I guess I just like liking things

Hard at work, looking at wireframe globes

Hard at work, looking at wireframe globes

Meet Honkus Pants. There has been a version of him in every Sims game I have ever played. He likes what I like and he wears what I wear (or as close as the games allow) because he’s basically a Sim version of me. No matter who else shows up in the neighborhood, there’s always a Honkus Pants.

But Honkus is going to die soon, and it doesn’t look like there’s much I can do about it.

I’ve been playing The Sims Freeplay for a year and a half, maybe longer.  In that time, EA has released several updates and changes to gameplay: new hobbies, ability to visit friends’ towns, new buildings, all that. Some of the things are better than others, of course, but overall it’s been a good mix.  This last update, though, introduced lifespans. Now your Sim can grow old and die!  Wheeeeee!  Wait, I’m sorry, I misspoke: now your Sim will grow old and die. Yep, sorry, there’s little you can do about it.
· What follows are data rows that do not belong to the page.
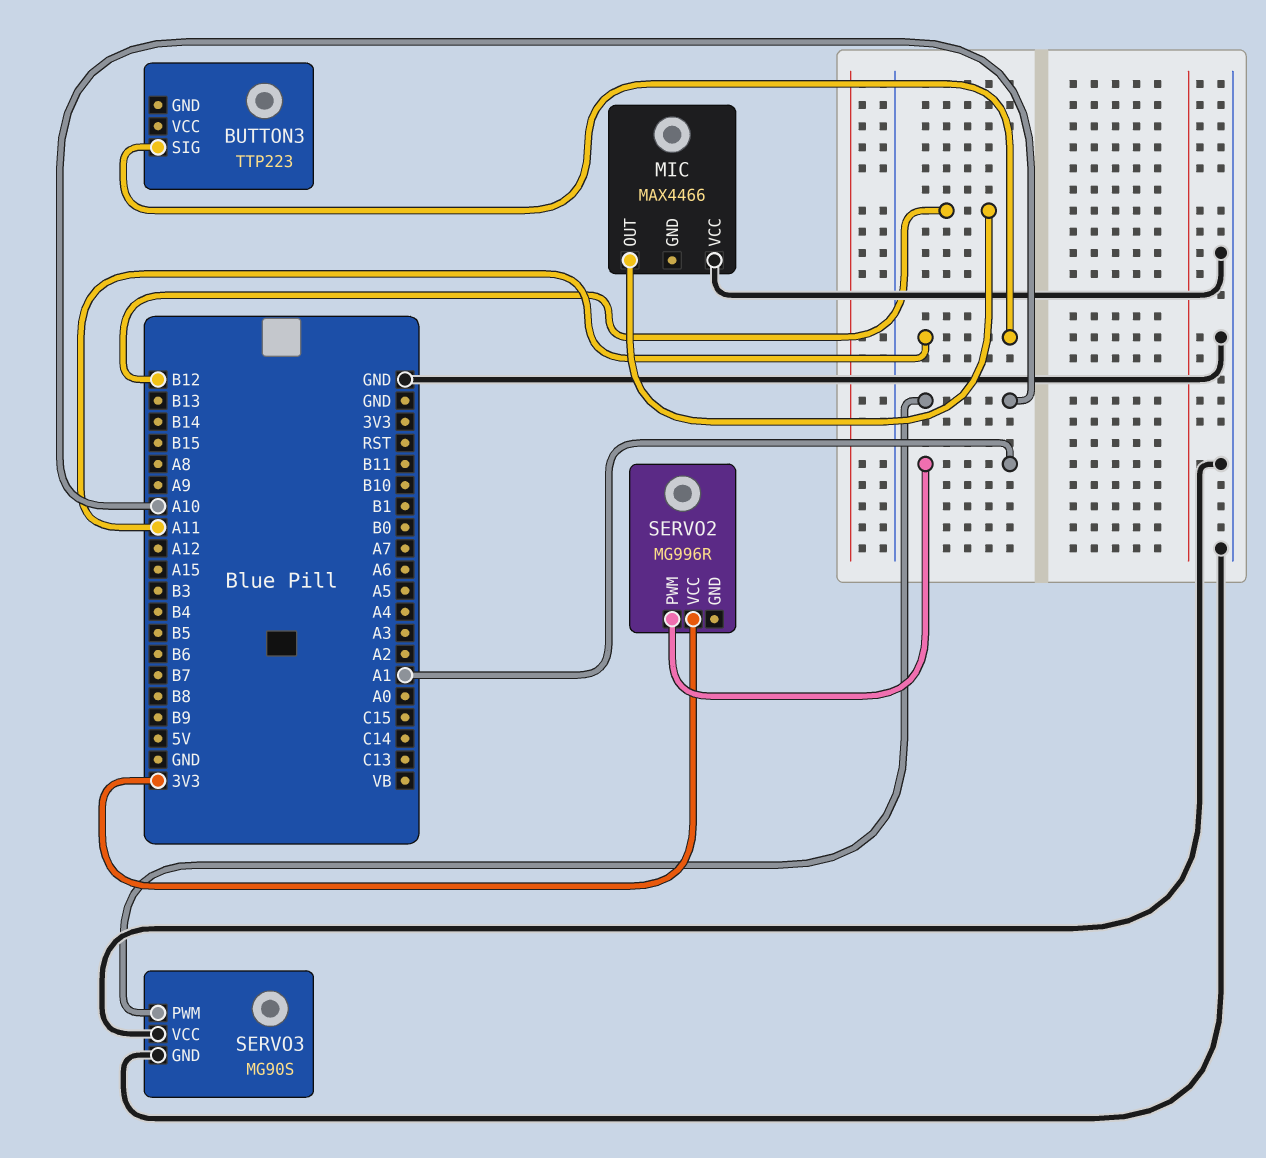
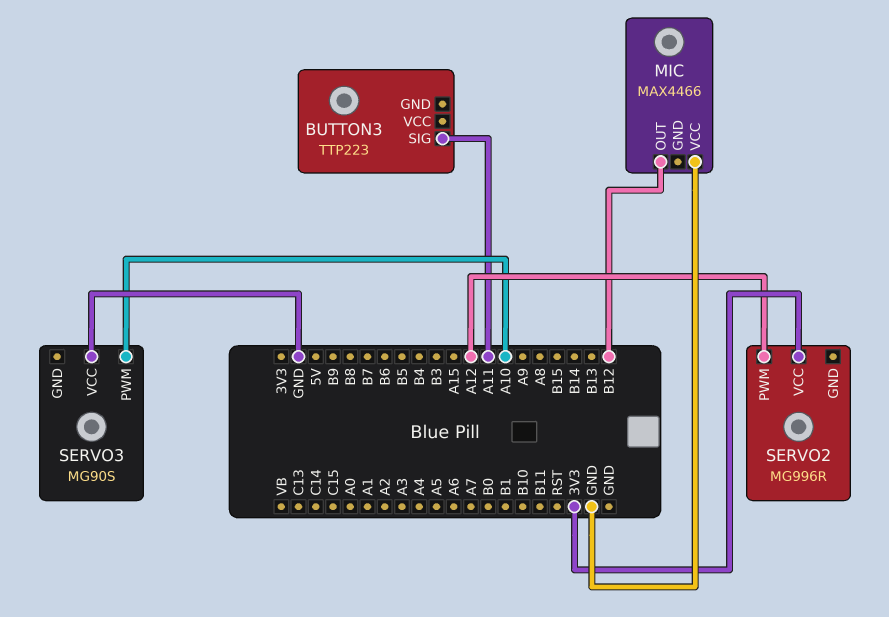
SERVO2 pin PWM: A1 -> A12
SERVO3 pin GND: GND -> none

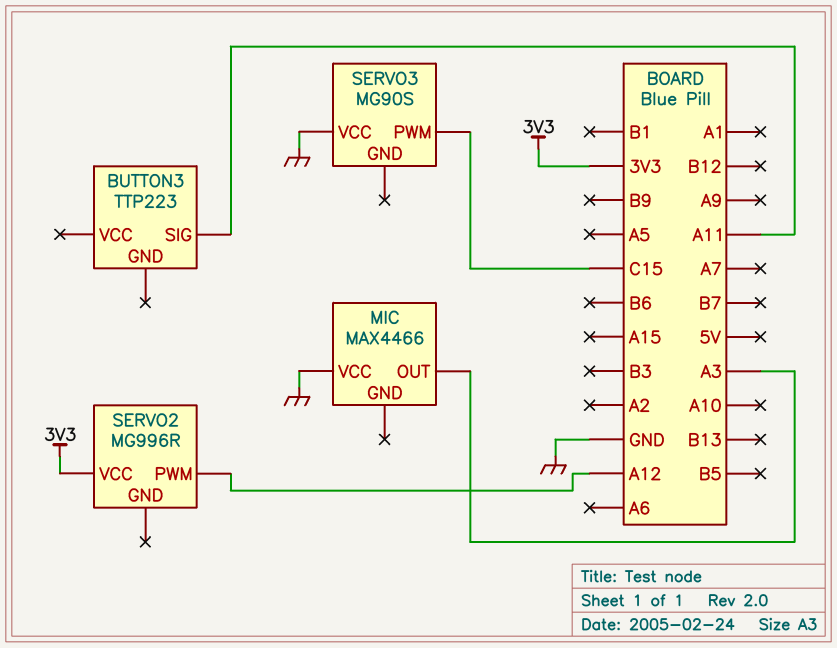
MIC pin OUT: B12 -> A3
SERVO3 pin PWM: A10 -> C15

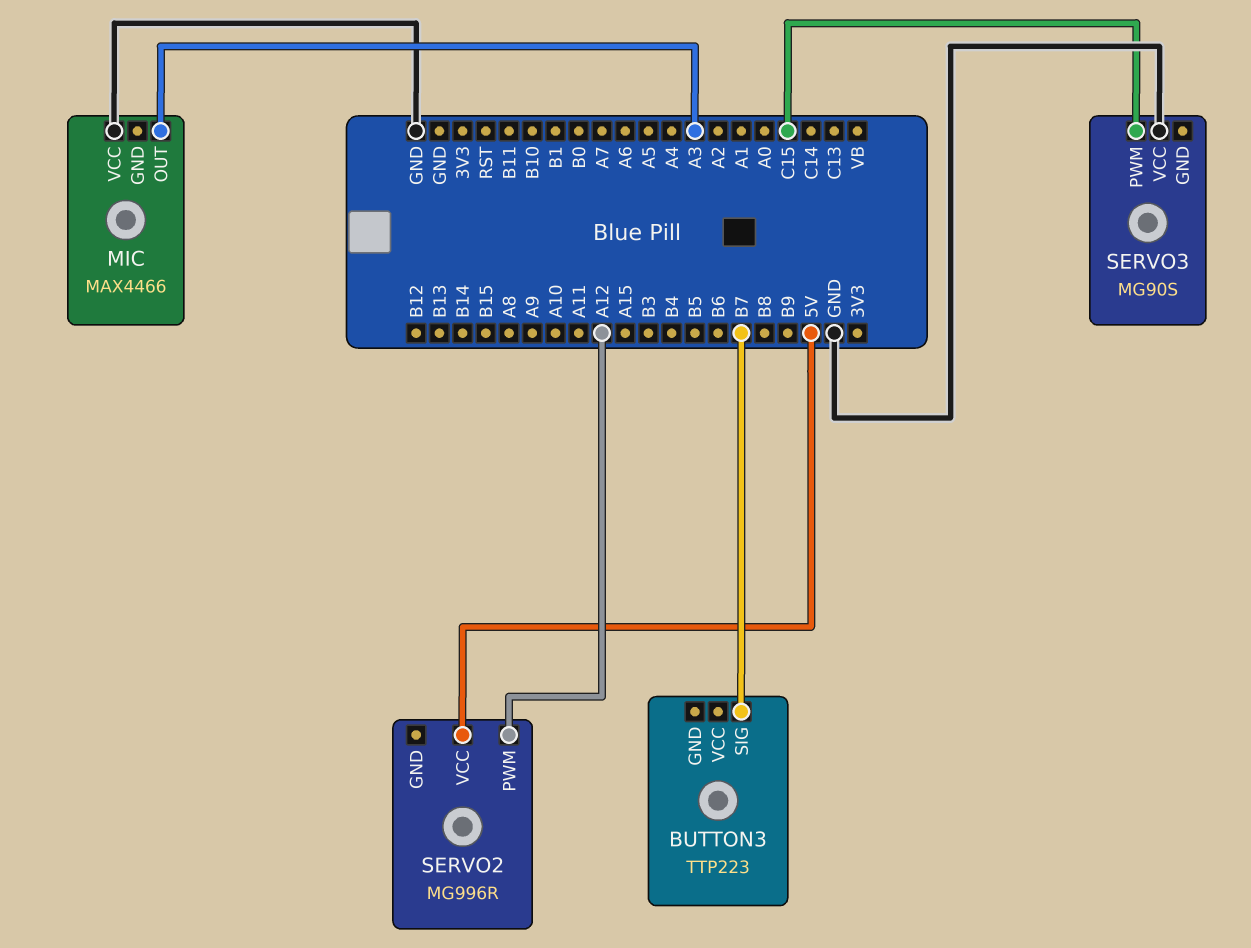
BUTTON3 pin SIG: A11 -> B7
SERVO2 pin VCC: 3V3 -> 5V

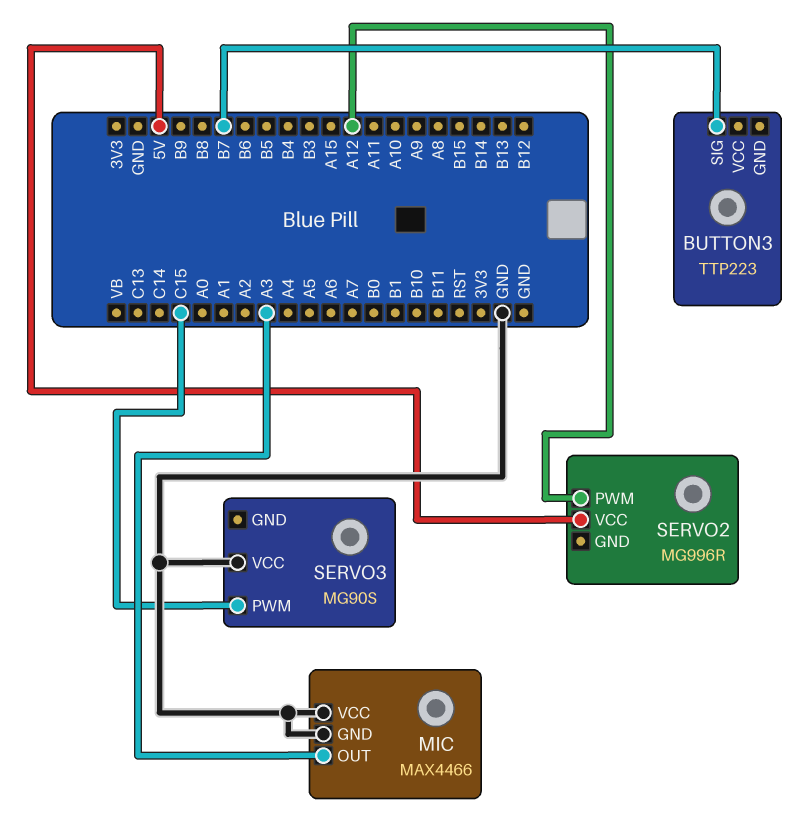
MIC pin GND: none -> GND

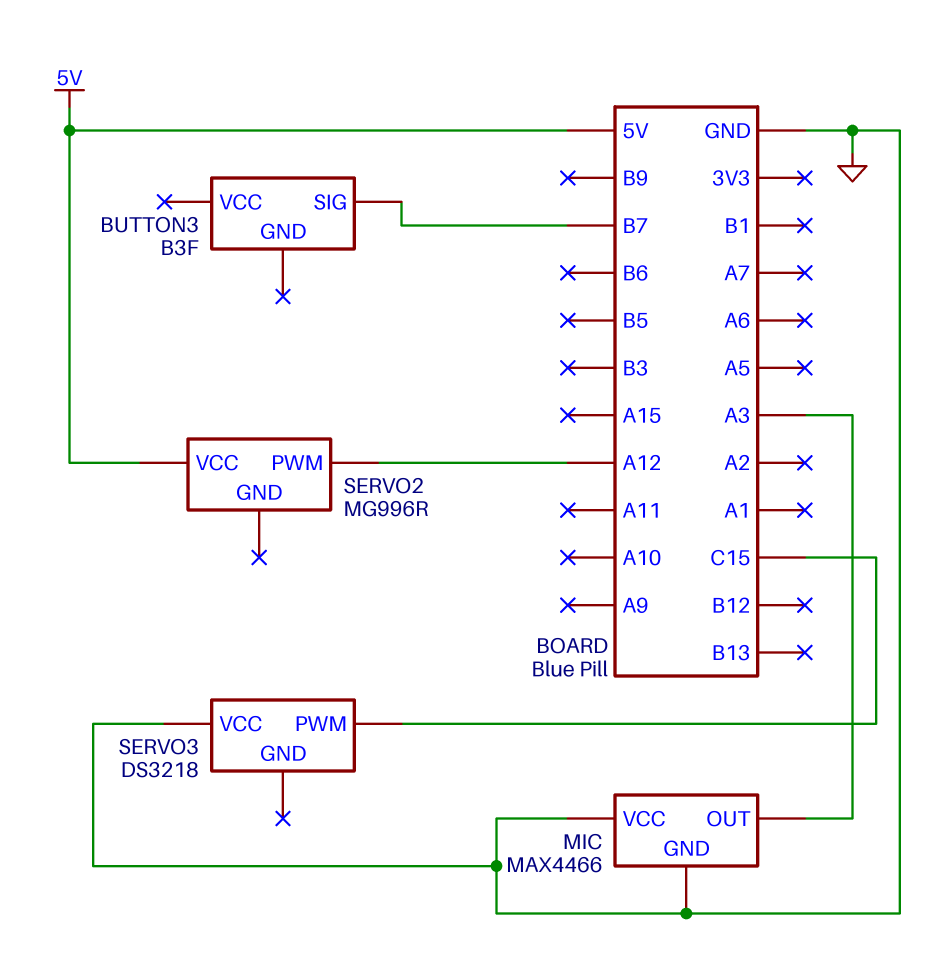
BUTTON3: TTP223 -> B3F
SERVO3: MG90S -> DS3218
There is something you can do about it, technically. Another new addition to the game is “life orbs.” Your character’s personality causes your character to really want to do certain things. If you have that Sim do those things it really wants to do, it levels up the life orb. I have one Sim with the ability to have a life orb right now, and her desire is to play Sim City on the computer (and, yes, it amuses me that characters in a Sims game can play Sims games). So every time I have her play it, her life orb goes up a percentage point. She currently has a silver orb, but in another 92% it’ll be gold. I can take that silver orb that she currently has and apply it Honkus to pause his aging for a few days (7, I think). Yes, pause. I don’t know if a gold orb will completely stop his aging, but I doubt it very much.  It’s most likely a longer pause.

So what you could do, I suppose, is use Life Points (LP) to finish jobs immediately. If a job takes 8 hours, it costs 8 LP to instantly finish it. Saves you time, but costs you LP. How do you get LP? By finishing certain tasks, randomly getting them from pets, or random events here and there. Oh, right, and buy using real money to by LP packs from EA.
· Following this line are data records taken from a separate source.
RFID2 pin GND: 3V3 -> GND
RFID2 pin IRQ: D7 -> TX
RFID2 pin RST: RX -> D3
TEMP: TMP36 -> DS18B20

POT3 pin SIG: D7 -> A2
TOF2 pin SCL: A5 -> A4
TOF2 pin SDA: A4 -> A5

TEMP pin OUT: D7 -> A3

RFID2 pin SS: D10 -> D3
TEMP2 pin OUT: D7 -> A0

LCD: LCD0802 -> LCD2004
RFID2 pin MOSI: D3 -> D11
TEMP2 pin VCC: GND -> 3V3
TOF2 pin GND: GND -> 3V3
And now it all makes sense, right? It’s all about the Simoleons. And, hey, I get that companies need to make money, okay? I don’t mind that an average session of Sims requires two clicks to close ads. I don’t mind the ads. What I do mind is a fundamental change to how the game is played. I do not want to be forced to age (and eventually kill) my favorite Sims. I’ve been around them for over a year, I don’t want to see some of them go.  In the PC games you could choose whether or not the aging factor was on, and it seems like that would be the best option here, too. Some people like the aging and want a constantly changing environment. I do not.

Basically the effect this has had on me is that it makes me want to play the game less. The more I play the more Honkus ages. Therefore, if I don’t play, Honkus won’t die. Makes sense to me, other than, oh yeah, now I’m not playing anymore.

Have any games you regularly play updated to something you no longer liked?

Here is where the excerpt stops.